For the above reasons, there are no genuine issues of material fact and Verisign is entitled to judgment as a matter of law as to all of Plaintiffs discrimination and retaliation claims.

(B) No reasonable factfinder could hold that there was a hostile work environment during the course of Romano's employment.

Romano next contends based on all the facts alleged that Verisign created a hostile work environment. [Doc. No. 58] at 22. To assert a claim for hostile work environment a plaintiff must show there was “(1) unwelcome conduct; (2) that is based on the plaintiffs sex...; (3) which is sufficiently severe or pervasive to alter the plaintiff's conditions of employment and to create an abusive work environment; and (4) which is imputable to the employer.” Okoli v. City of Baltimore, 648 F.3d 216, 220 (4th Cir. 2011) (quoting Mosby-Grant v. City of Hagerstown, 630 F.3d 325, 334 (4th Cir. 2010)). The underlying behavior that creates a hostile work environment must “be sufficiently severe or pervasive to alter the victim's employment conditions and create an abusive working environment.” Pa. State Police v. Suders, 542 U.S. 129, 133 (2004) (quoting Meritor Savings Bank, FSB v. Vinson, 477 U.S. 57, 67 (1986)); see also Walker v. Mod-U-Kraf Homes, LLC, 775 F.3d 202, 209 (4th Cir. 2014) (identifying the issue as whether “the record contains proof from which a reasonable trier of fact could conclude that the environment was pervaded with discriminatory conduct aimed to humiliate, ridicule, or intimidate, thereby creating an abusive atmosphere.”) (citing EEOC v. Cent. Wholesalers, Inc., 573 F.3d 167, 176 (4th Cir. 2009)). To evaluate the severity of the behavior, a district court must consider the perspective of a “reasonable person” experiencing the behavior. Ocheltree v. Scollon Prods, 335 F.3d 325, 333 (4th Cir. 2003) (quoting Oncale v. Sundowner Servs., 523 U.S. 75, 82 (1998)).

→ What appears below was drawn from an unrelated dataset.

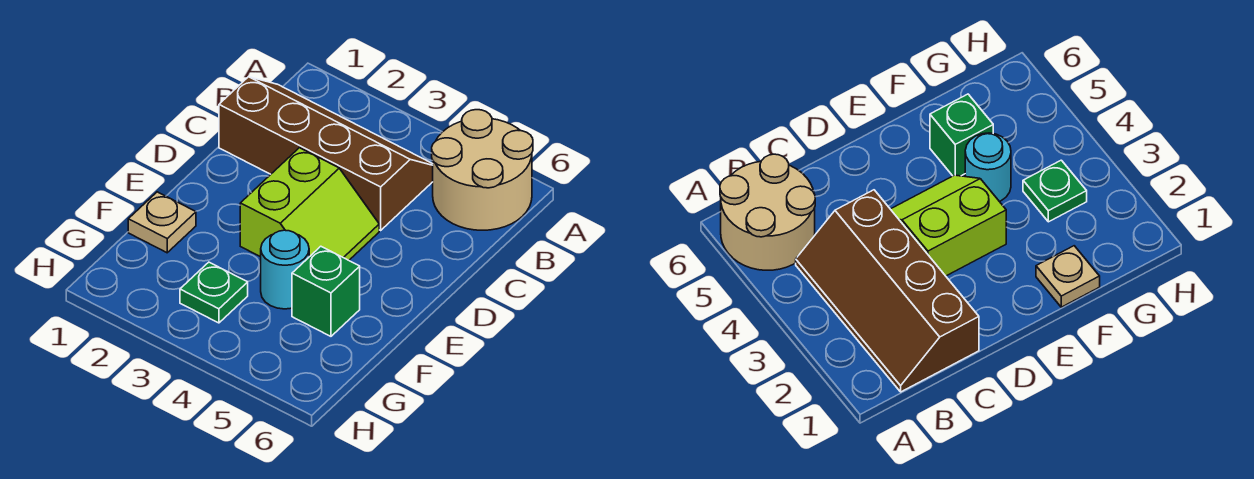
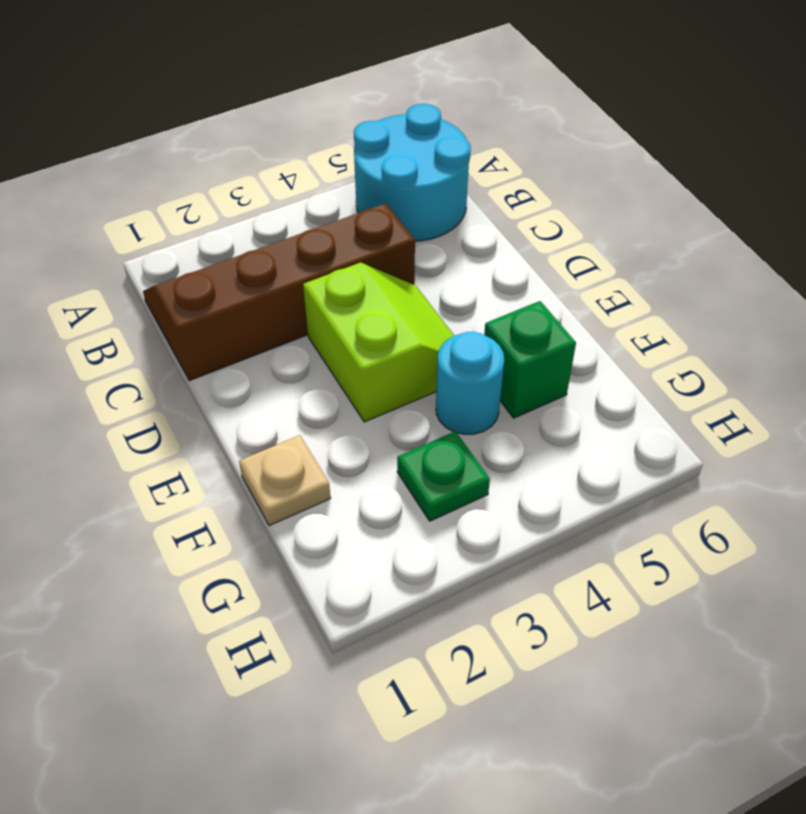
tan round brick A5:B6 level 1 -> cyan round brick A5:B6 level 1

Romano identifies the following acts that allegedly created a hostile work environment:
(a) “Mr. Schnell's sexually-charged comments during her reviews that Ms. Romano should be “less-alpha” and was “over dominant”
(b) “interrogating, counseling, and disciplining Ms. Romano for communicating her lifestyle choices, which included being gay, to other employees”
(c) “being asked by human resources not to display photos of her wife in her office space to avoid being seen as trying to recruit”
(d) “being grouped with the only outwardly gay female during a diversity inquiry” (e) “being assigned an executive coach when no heterosexual employees were assigned one and then being informed which coaches were gay and which had gay children”
(f) “being subjected to frequent yelling and cursing from male employees directed only to female employees”
(g) “her termination and not being permitted to allow her stock to vest as Min Leone was, and Mr. Rowson not offering Ms. Romano the opportunity to apply to other positions as other heterosexual employees”
[Doc. No. 58] at 28-29 (internal citations omitted).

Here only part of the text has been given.